Friday, 25 March 2016

Improvised Oven


Well, I've gone a bit food nuts recently since joining Fresh Basket. Thinking up inventive new ways to cook vegetables. There really is a limit to what you can fry, so I decided to have a go at making an improvised oven. I had a hankering for quiche.


Although the lady who rented my house made off with a mosquito net, all my knives, my books, spare keys and a frying pan, she did leave two giant silver buckets in the store house. These are usually used for cooking rice, potatoes, beans - whatever - over a charcoal stove. 

It's an old VSO trick that you can cobble together a makeshift oven if you put a small pot inside a larger one and elevate it so that it's not in direct contact with heat. I have friends who made cakes and pizza in them, but never tried it myself. 

The only other items I had to hand were two metal plates, so I put one upside down with the other - the flan tin - on top.

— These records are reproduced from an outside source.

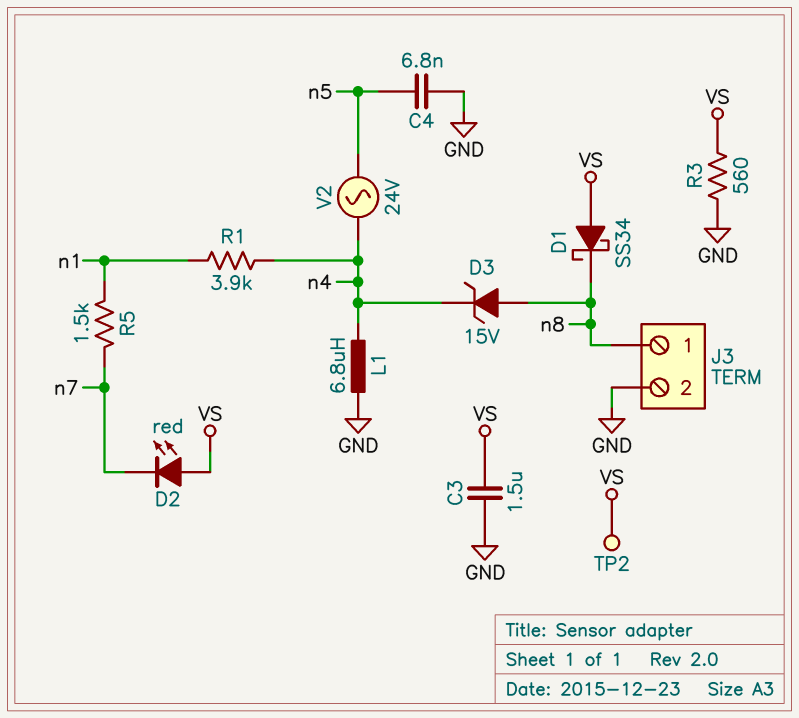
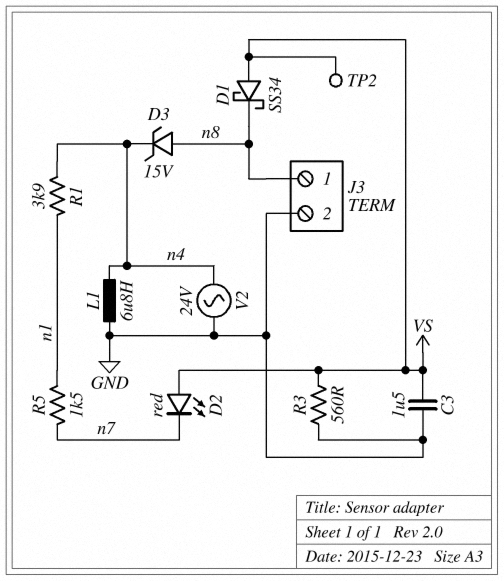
C4: 6.8nF (GND, n5) -> none
V2: AC 24V (n4, n5) -> AC 24V (GND, n4)

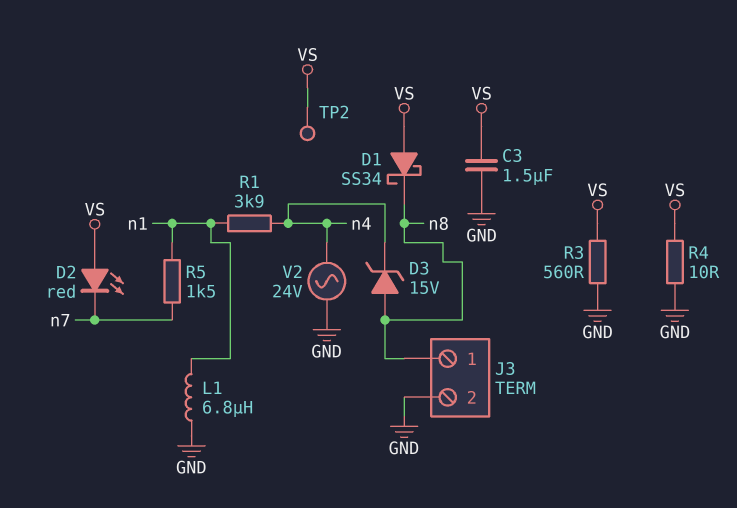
L1: 6.8uH (GND, n4) -> 6.8uH (GND, n1)
R4: none -> 10 (GND, VS)

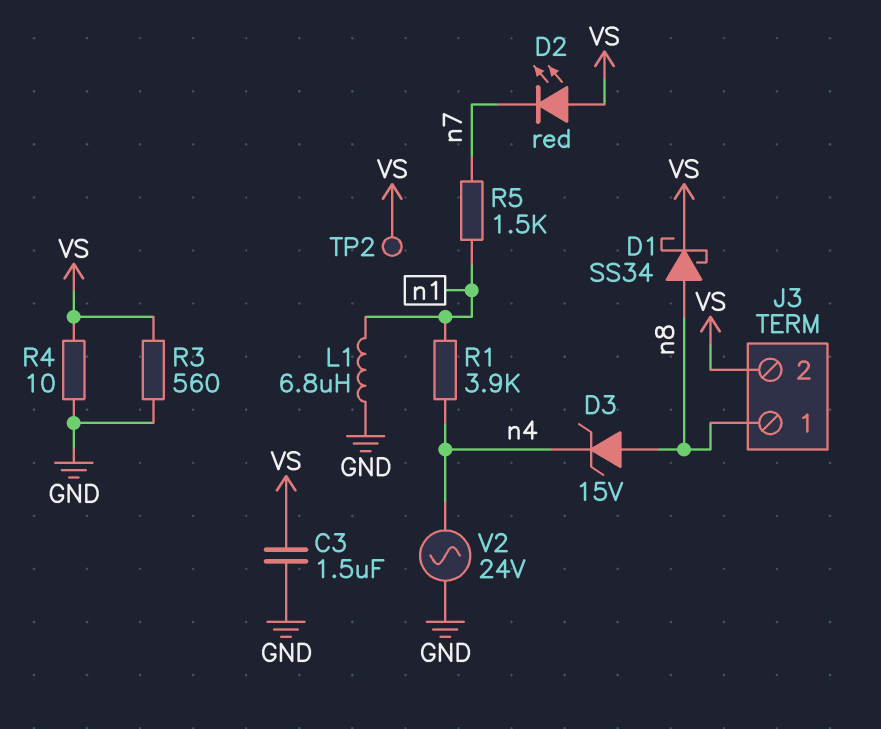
D1: schottky SS34 (A VS, K n8) -> schottky SS34 (A n8, K VS)
J3 pin 2: GND -> VS

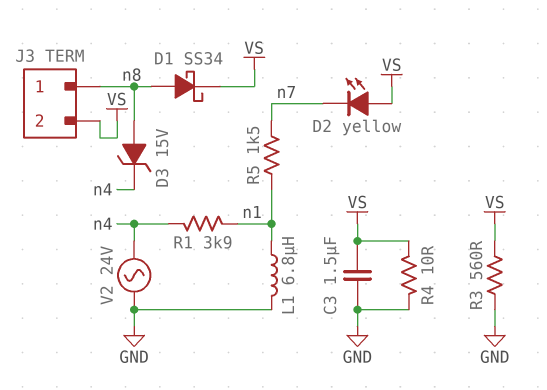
D2: LED red (A VS, K n7) -> LED yellow (A VS, K n7)
TP2: test point (VS) -> none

(I realise I'm using flan and quiche interchangeably here - a pastry dish.)


First Plate

Second Plate




I brought it inside to my gas hob, because I don't have any charcoal. 

The next challenge I faced was making pastry with ghee, as I didn't have any block butter. I'd never tried this before, so I was a bit nervous.

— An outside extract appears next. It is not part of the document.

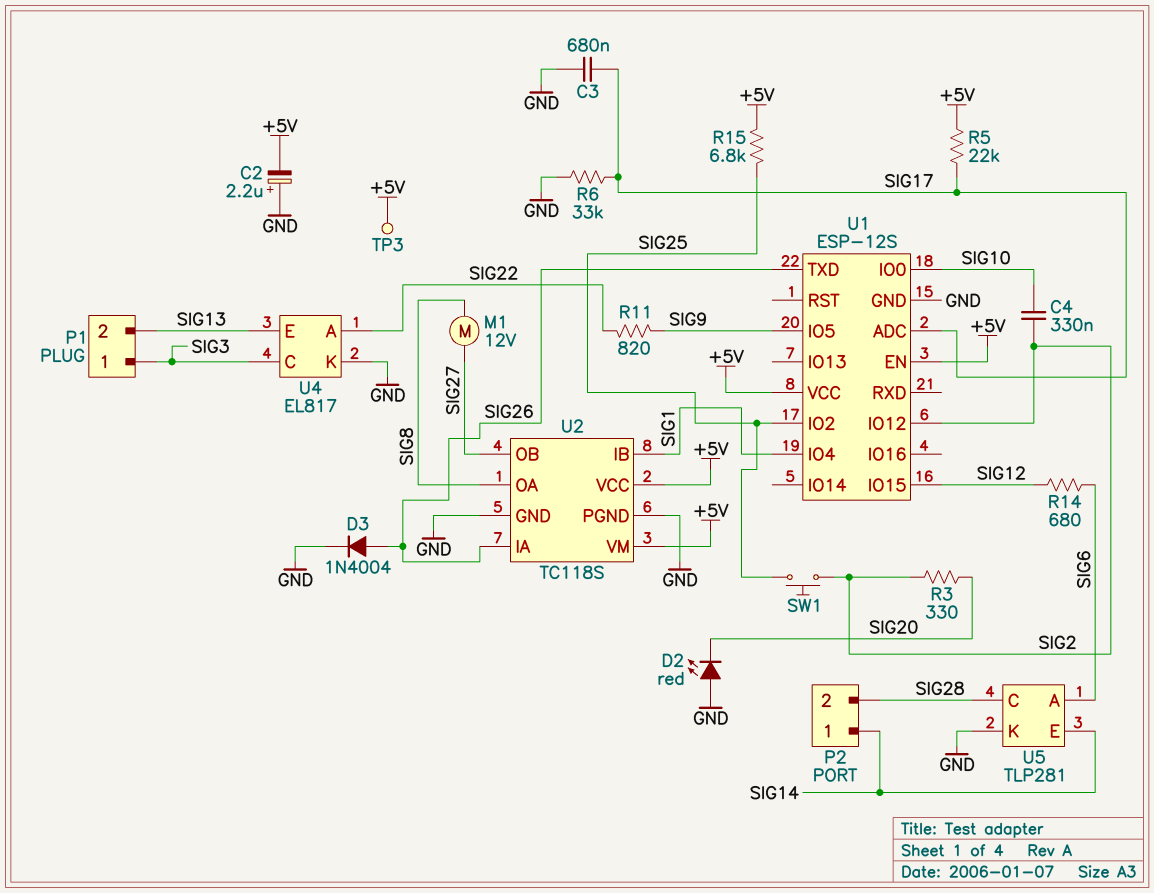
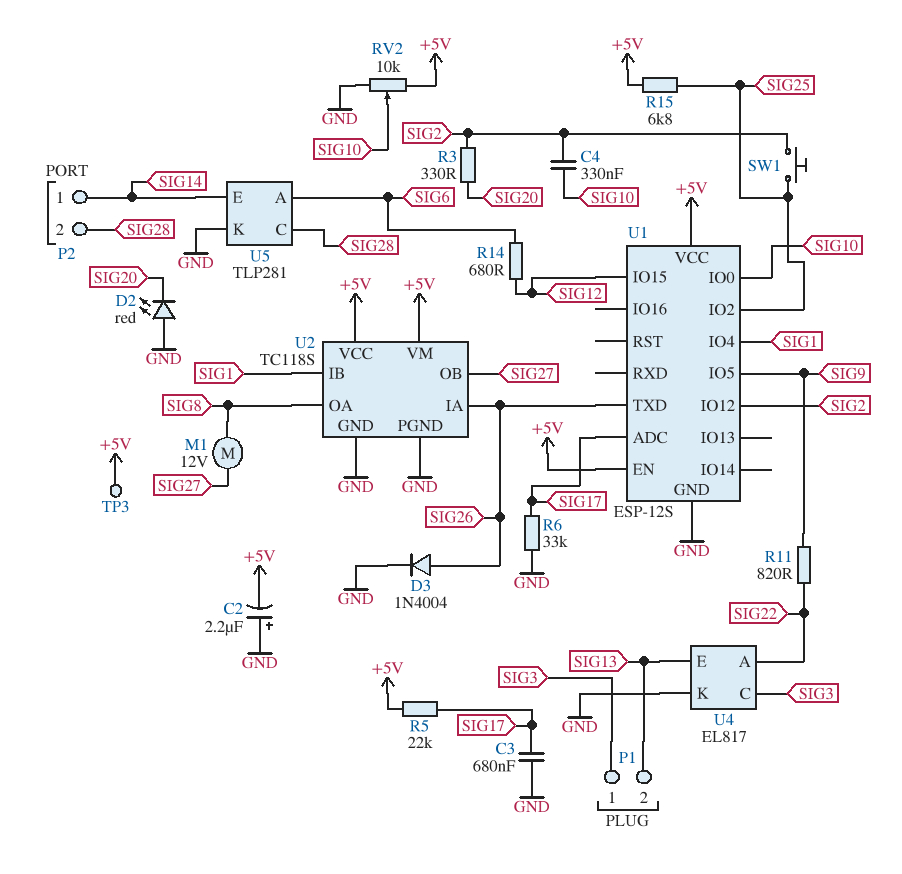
RV2: none -> 10k (+5V, GND, wiper SIG10)

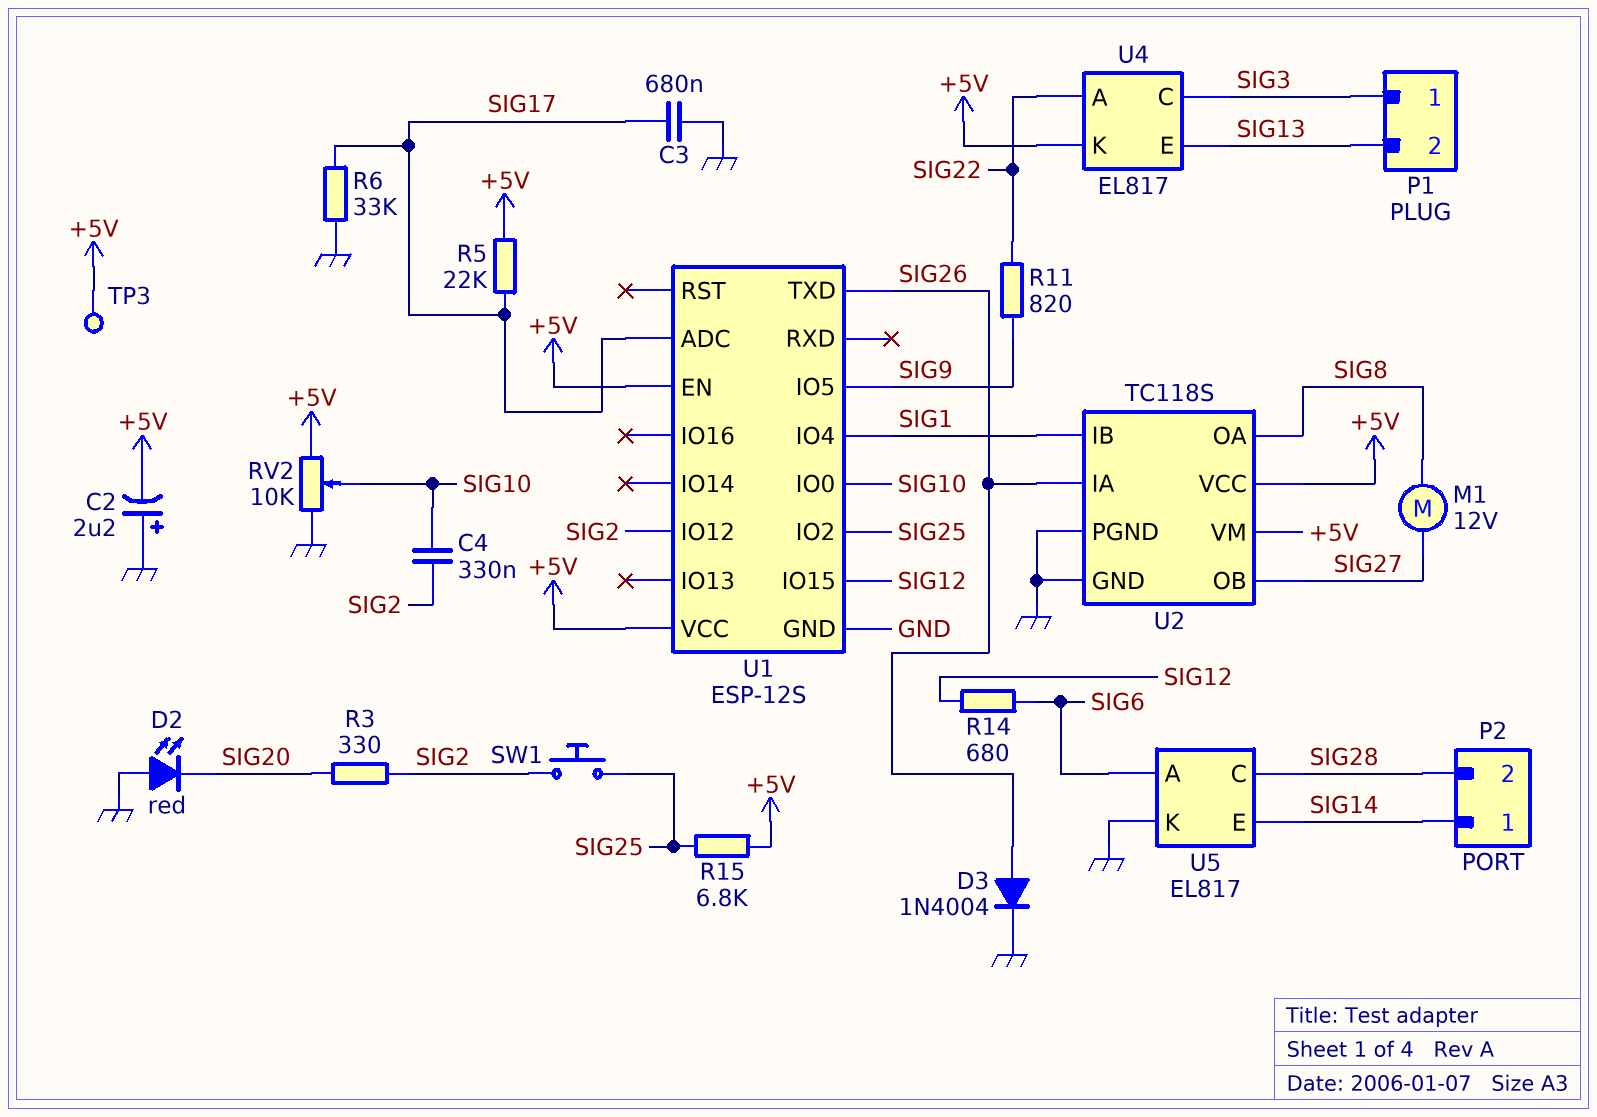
U4 pin K: GND -> +5V
U5: TLP281 -> EL817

The pastry turned out really well - extremely silky soft to the touch. 

Not being too sure of the temperature of a makeshift oven, I decided to blind bake whilst I friend up the vegetables with a little olive oil: onions, Chinese chives, garlic, tomato and aubergine. 

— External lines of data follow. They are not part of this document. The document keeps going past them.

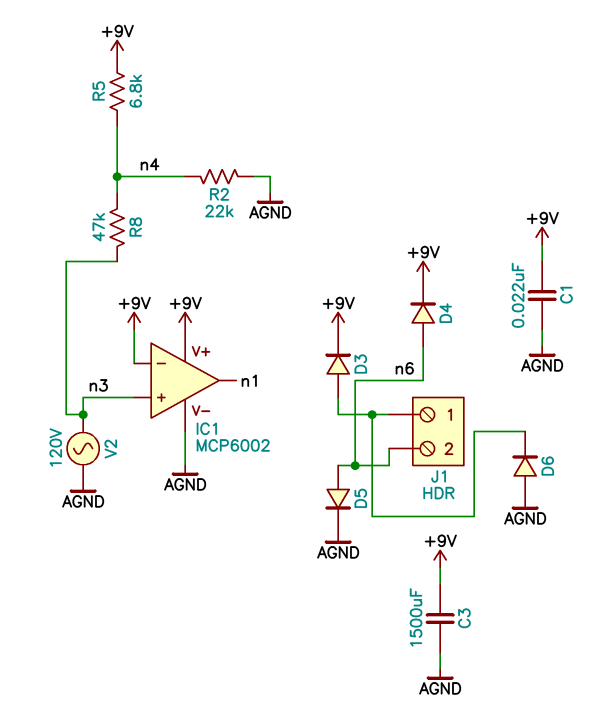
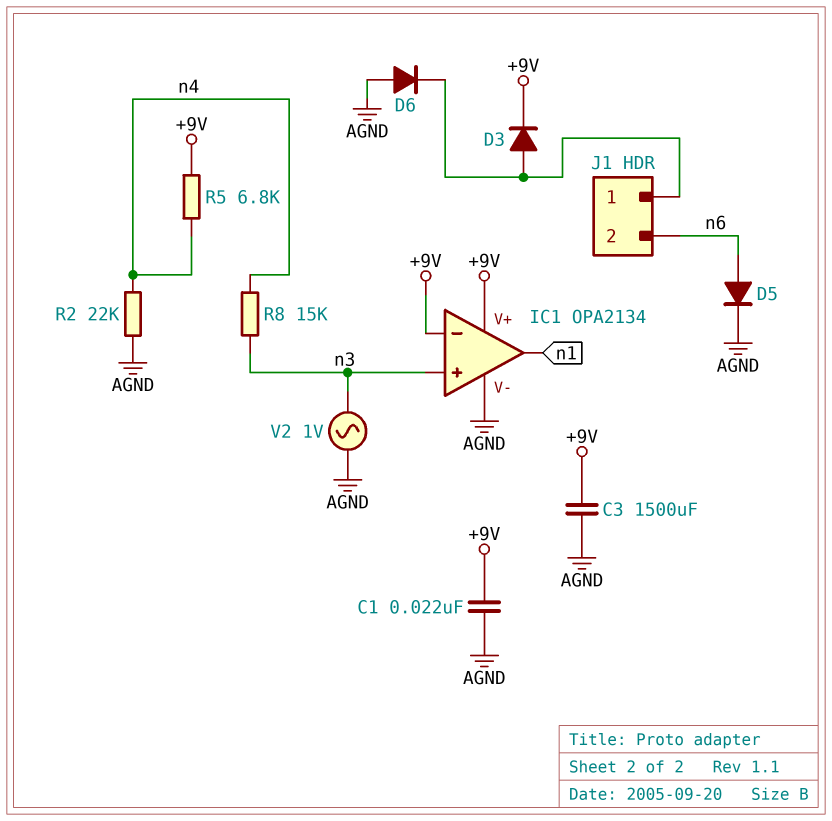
D4: diode (A n6, K +9V) -> none
IC1: MCP6002 -> OPA2134
R8: 47k (n3, n4) -> 15k (n3, n4)
V2: AC 120V (AGND, n3) -> AC 1V (AGND, n3)

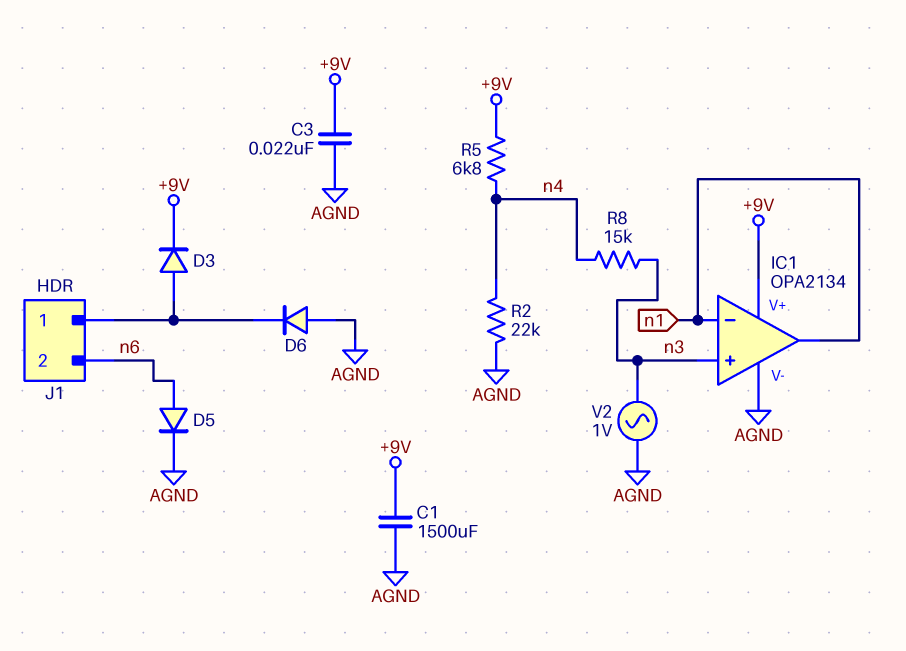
C1: 22nF (+9V, AGND) -> 1500uF (+9V, AGND)
C3: 1500uF (+9V, AGND) -> 22nF (+9V, AGND)
IC1 pin in-: +9V -> n1

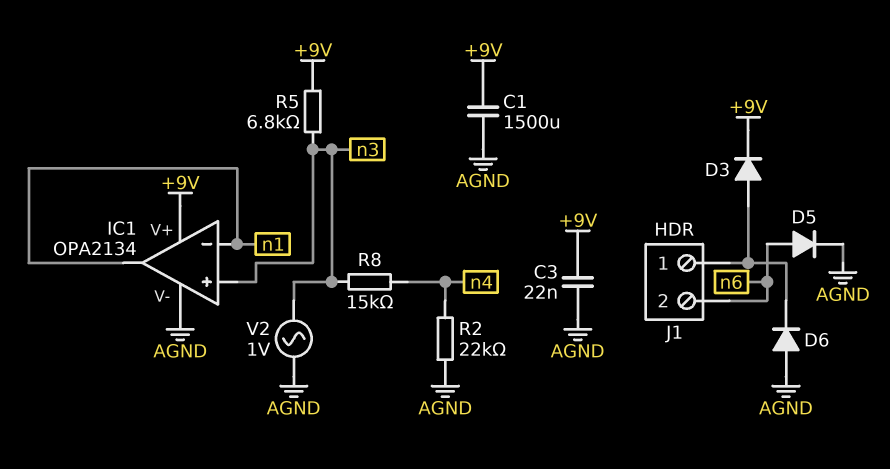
R5: 6.8k (+9V, n4) -> 6.8k (+9V, n3)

The pastry looked and smelled really good after blind baking, so I filled it up with the veg and whisked a couple of eggs with some milk before popping it back in the oven. Topped it off with some fresh rosemary and basil (who thought I would ever be saying that in Kigali?).




It was hard to resist taking the top off every few minutes. When it smelled, and looked, cooked, I sliced up some cheese and let it melt whilst cooling.




How amazing does that look?

There was just one problem.



When I pulled it out, the bottom of the flan was absolutely black. I have two theories about this: firstly, that I shouldn't have bothered blind baking, and secondly, that the surface of the first plate was too broad. It was like introducing direct heat. Next time I'm going to top and tail three tin cans and use those as a stand, reducing the heated surface area.




The up side was that using ghee to make the pastry had left it crumbly to the touch. I ran a knife across the bottom and the entire burnt area just lifted off in one piece. The result didn't score high on presentation, but it was extremely edible, and my taste buds rejoiced to have something new to chomp on. 

The only issue was that my kitchen stank. I've been talking to my neighbour about sourcing charcoal. It's difficult because there's a huge push towards gas at the moment, trying to wean people off charcoal to improve air quality or something. It's not a bad plan. When my neighbour cooks on charcoal, my whole house fills up with the smoke, but if I was going to do this again, I think it needs to be outdoors.